Hi everyone,
I’m working on computing the score matching objective for a softcore potential, and I’m running into performance issues when calculating the second-order gradients (i.e., the divergence of the gradient field).
Here’s a simplified example of what I’m doing:
def minimal_test(x):
xi = x[:, 0, :]
xj = x[:, 1, :]
diff = xi - xj
r = torch.sqrt(torch.sum(diff ** 2, dim=-1) + 1e-10)
sigma = torch.exp(torch.tensor(0.15))
k = torch.sigmoid(torch.tensor(0.5))
phi = torch.pow(sigma / r, 2 / k)
energy = phi.sum(dim=-1)
return -energy
x_t = torch.tensor([[[0.4806, -0.5267], [0.5513, 0.6484]]], requires_grad=True) # Shape: (B, N, D)
def psi(x_t):
output = minimal_test(x_t)
gradients = torch.autograd.grad(
outputs=output, inputs=x_t, grad_outputs=torch.ones_like(output),
retain_graph=True, create_graph=True,
)[0]
return gradients
gradients = psi(x_t)
# Compute divergence via second-order derivatives (inefficient!)

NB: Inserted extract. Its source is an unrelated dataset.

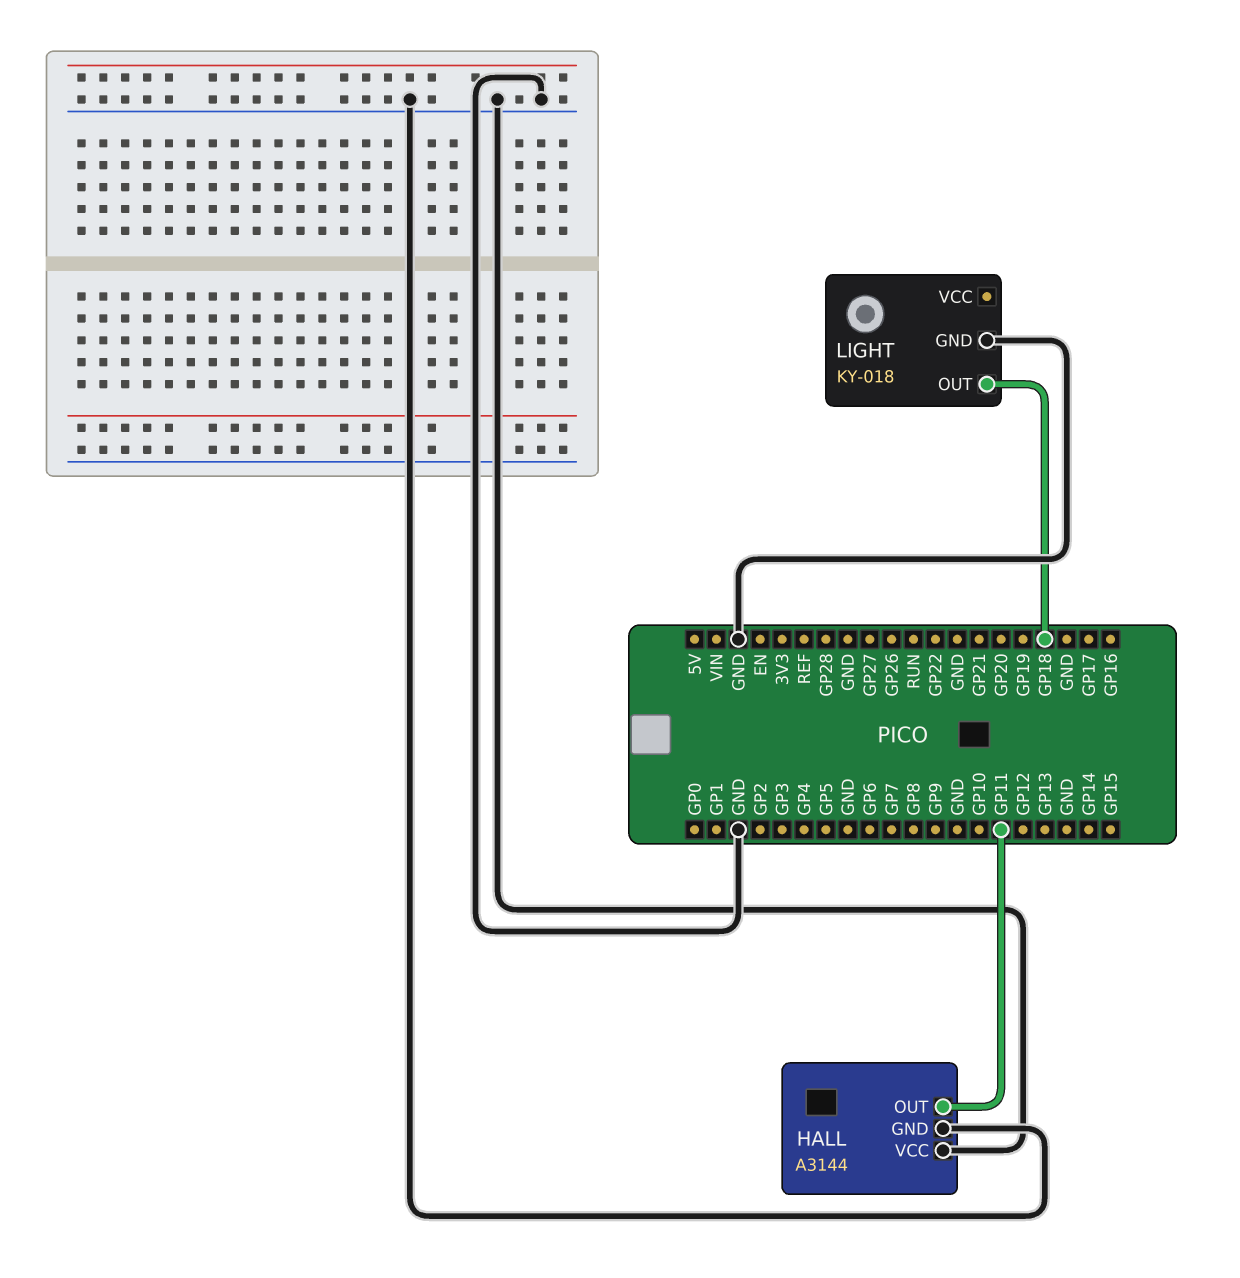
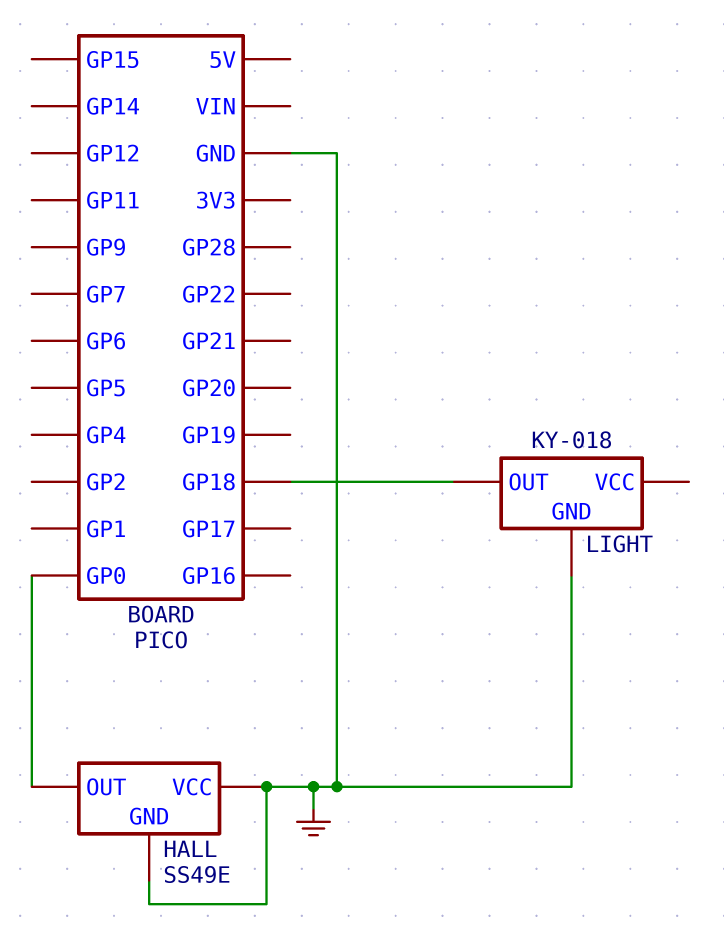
HALL: A3144 -> SS49E
HALL pin OUT: GP11 -> GP0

divergence = torch.zeros(x_t.shape[0], x_t.shape[1])
for d in range(x_t.shape[-1]):
for i in range(x_t.shape[-2]):
second_grad = torch.autograd.grad(
gradients[:, i, d].sum(), x_t, create_graph=True)[0][:, i, d] # shape: (B,)
divergence[:, i] += second_grad
print("Second Gradients (autograd per input):", divergence)
The issue is that this per-element loop over i
and d
is very slow, especially when scaling up to more particles or higher dimensions. I tried using vmap
, but couldn’t make it work due to the indexing gradients[:, i, d]
, which seems to break batching.
Is there any cleaner or more efficient way to compute this divergence without having to loop over each element individually?
Thanks in advance for any help or pointers!